HTTPS的"S"不代表SSL
This is a localised version of the original article here.
當瀏覽器出現一個掛鎖圖像時,我們很自然的會假設該網站正使用SSL以確保我們的通訊安全。它同時也告知消費者該網站是安全的。根據CA Security Council的2015消費者信任調查,只有3%消費者會將他們的信用卡資訊提供給沒有掛鎖圖像的網站。
此種安全印象的影響性並不局限於消費者。F5最新的應用交付現狀調查報告顯示,已經或有計畫建置"SSL Everywhere"的受訪者表示,對於他們企業承受應用層攻擊的能力比較有信心,在1到5的信心評分中獲得3或更高的評價。
事實是,大多數人無法告訴你SSL代表什麼意義,更別說是描述它的運作方式。他們只知道那是一種確保應用或網站交易,包含潛在的機密資訊的安全機制。
那有一部分是科技專有名詞描述的錯。我們用SSL來描述協定(RFC 6101),以及作為描述一個安全連接的通稱。SSL是安全性的通稱,就好像Google是搜索引擎或者舒潔是衛生紙的代名詞一樣。
實際上,HTTPS並不是真的需要SSL。HTTPS的"S"代表安全(secure),而且它只簡單的要求提供確保二個端點,例如一個瀏覽器和一個Web網站之間安全連接的方法。而且,越來越明顯的是,其所代表的意義事實上是指在TLS協定(而非SSL)之上的HTTP。
這是一個很重要的區別,因為儘管它們有著相同的根源,但TLS並不是SSL,SSL也不是TLS。它們是不同的協定,各有它們本身獨特的挑戰、問題和衝擊效應。二者都是以相同的方式確保安全連接 - 它們使用安全憑證以進行認證,以及使用公鑰/私鑰加密 - 然而雙方仍存在著建置上的差異性。
我們為何要關注這件事?你應該在意,因為最新的Web應用協定HTTP/2和SPDY並不支援SSL。

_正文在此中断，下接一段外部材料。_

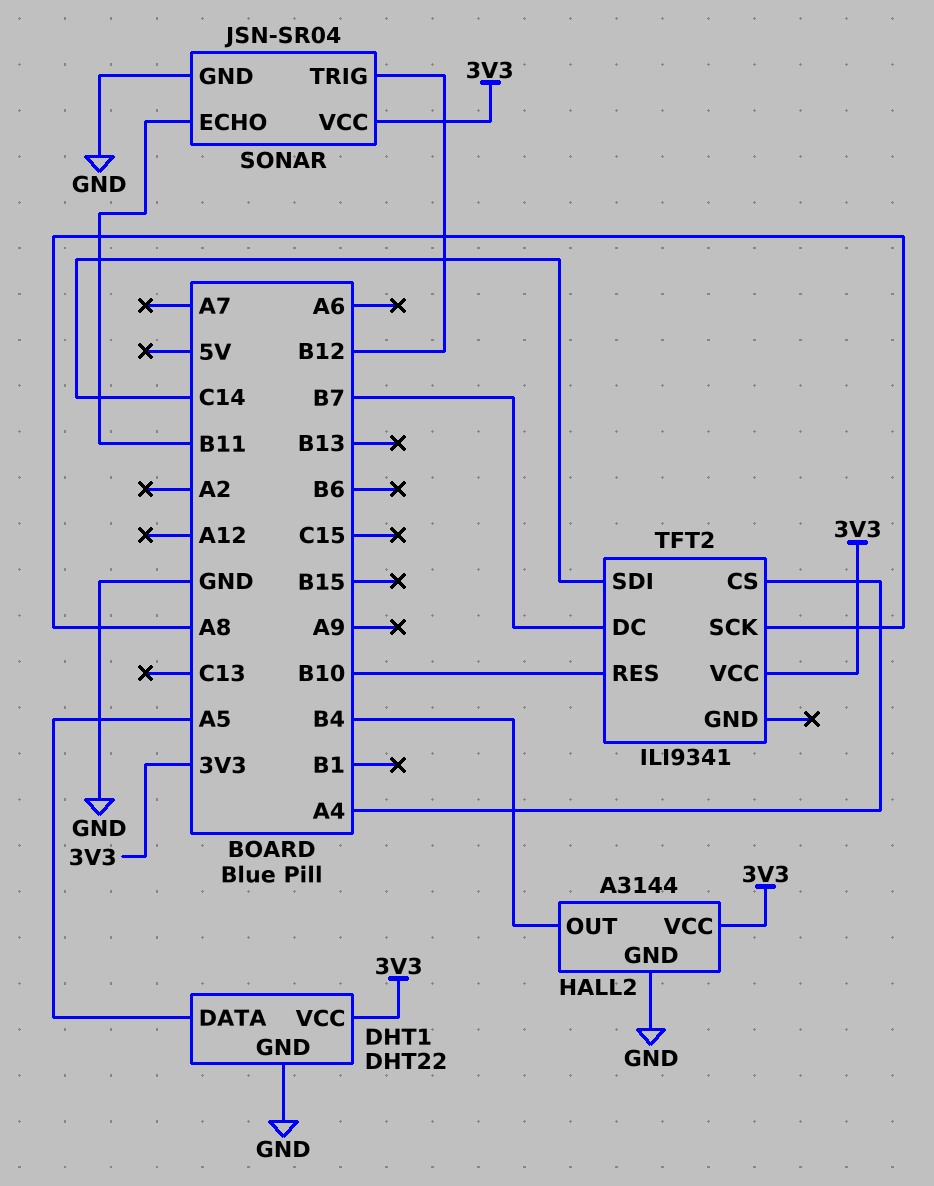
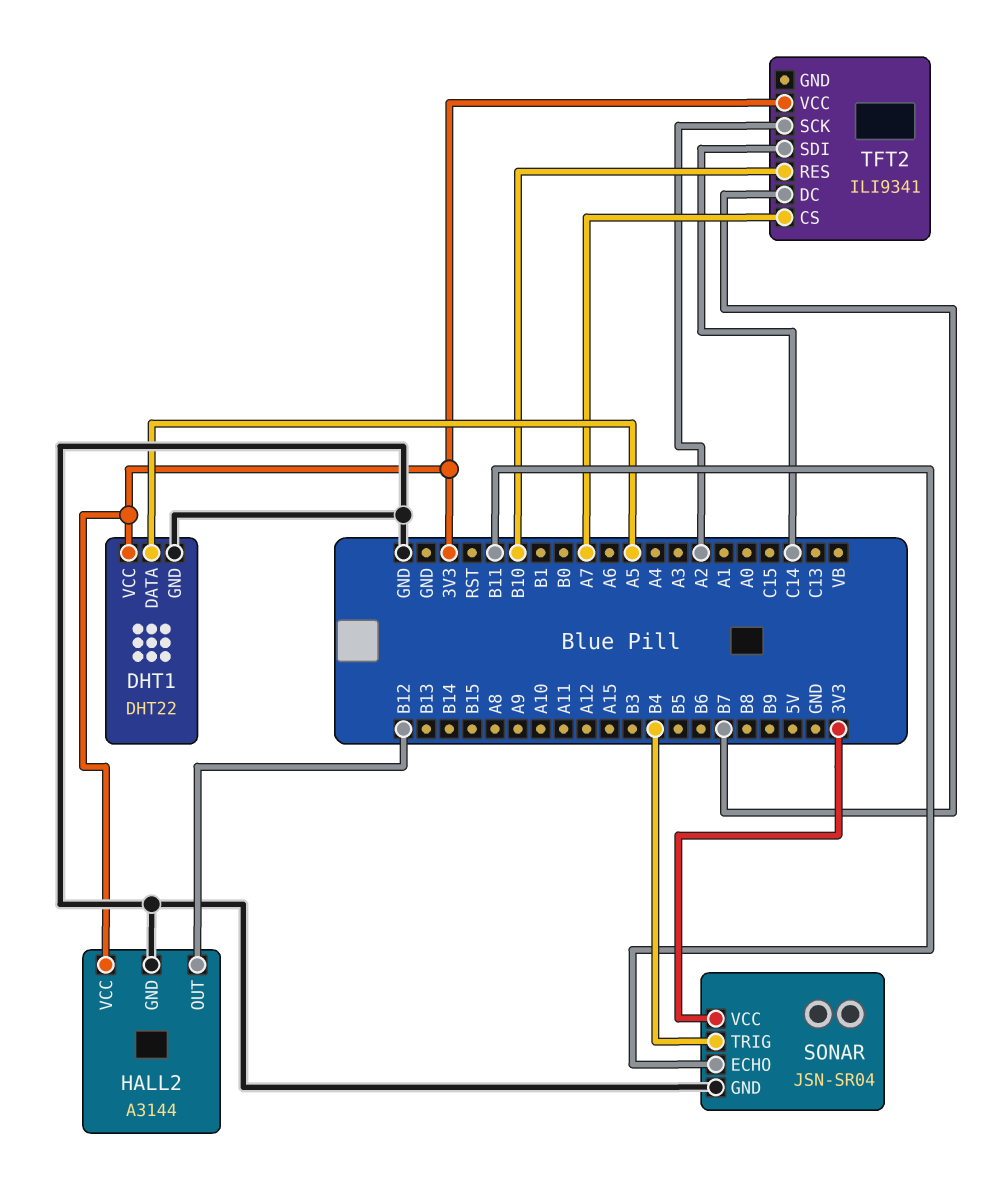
HALL2 pin OUT: B4 -> B12
SONAR pin TRIG: B12 -> B4
TFT2 pin CS: A4 -> A7
TFT2 pin SCK: A8 -> A2

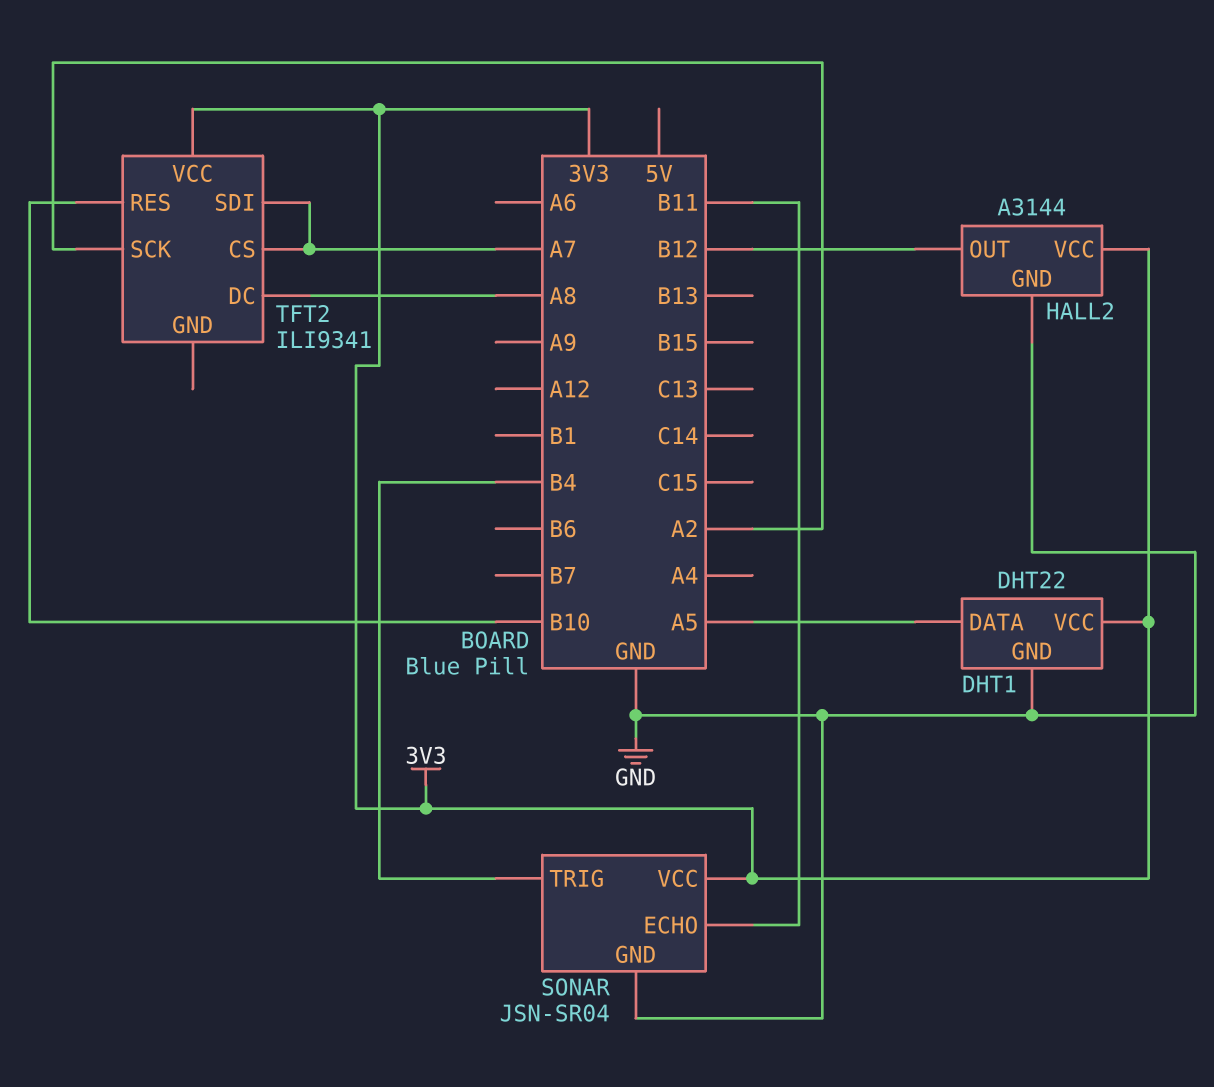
TFT2 pin DC: B7 -> A8
TFT2 pin SDI: C14 -> A7

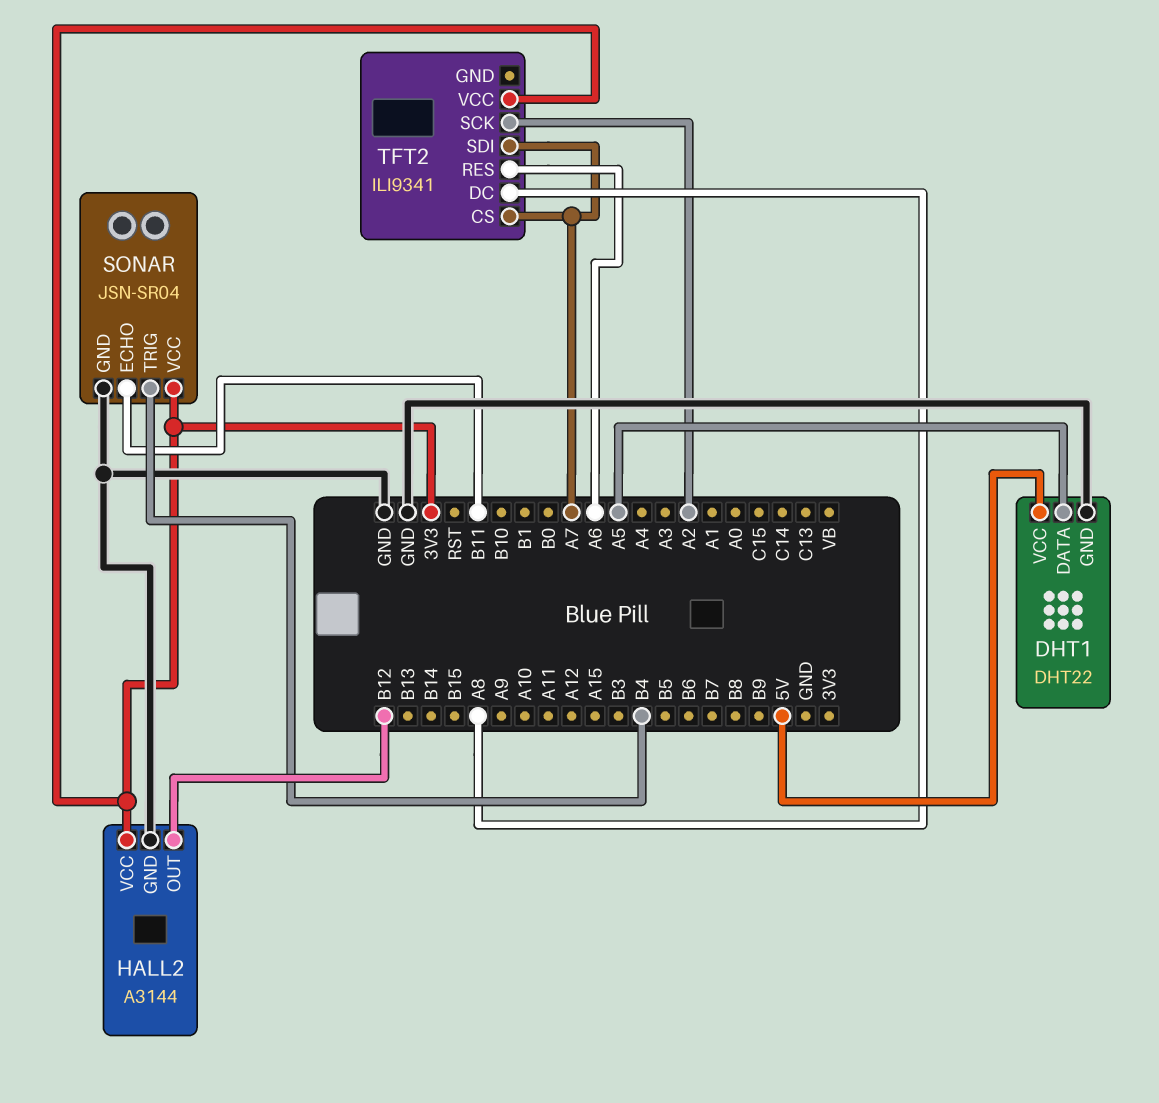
DHT1 pin VCC: 3V3 -> 5V
TFT2 pin RES: B10 -> A6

它們支援的是TLS。它們本身並沒有這樣的要求,不過支援這二項協定的瀏覽器只能在TLS(而非SSL )之上提供該項支援。
必須承認的是,今天使用HTTP/2或SPDY的網站並不多,但數量正在成長。在W3CTech (July 2015)報導中指出,新的HTTP/2標準已於2015年5月發行最終版,現在獲得所有網站的0.4% (高於7月初的0.24%)以及頂尖1000網站的7.5% 採用。也就是說頂尖的1000網站中,現在有7.5% 藉由HTTP/2提供內容服務。
我們談論的並不是只局限於瀏覽器和伺服器。我們同時也必須思考在整合上所代表的意義,當使用頂尖1000網站的一些API時,或許會被迫非僅採用HTTP/2或SPDY,而且也包括TLS 。Google所有公共服務的加密都是使用TLS。如果你要整合Google的一些功能,就應注意他們使用的是TLS而非SSL。因為這有著實質上的差異。
另外還必須注意的是它涉及到商業上一些盤根錯節的問題。在支付卡產業(PCI)標準規範下,SSL在2016年6月30日之後不得繼續使用。那個時間點之後,將明確要求採用TLS。這意謂著必須做一些改變以維持遵循PCI。當然,你會做相應的配合,因為如果不遵循標準的話將面對很多複雜的挑戰。例如,信用卡發行者會要求較高的商家帳戶費用和罰鍰,或者完全取消你的支付與交易處理資格。如果發生權利侵害事件,你的公司將因為未能在安全性上做到正當注意調查(due diligence)而面對較高的法律訴訟與罰責風險。
當然,如果說期望你此刻就要從SSL轉移到TLS,也是不實際的。畢竟,雖然TLS是以SSL v3為基礎,但它並非100% 向下相容,而且需要做一些組態變更才能取消SSL以迫使使用TLS。組態變更通常需要進行一次重新啟動。對一個大規模環境而言,這個程序必然會造成服務中斷而且耗費時間。
不過,現在正是開始認真考慮的時刻,你必須決定還要支援SSL多久以及何時要轉移到純正的TLS。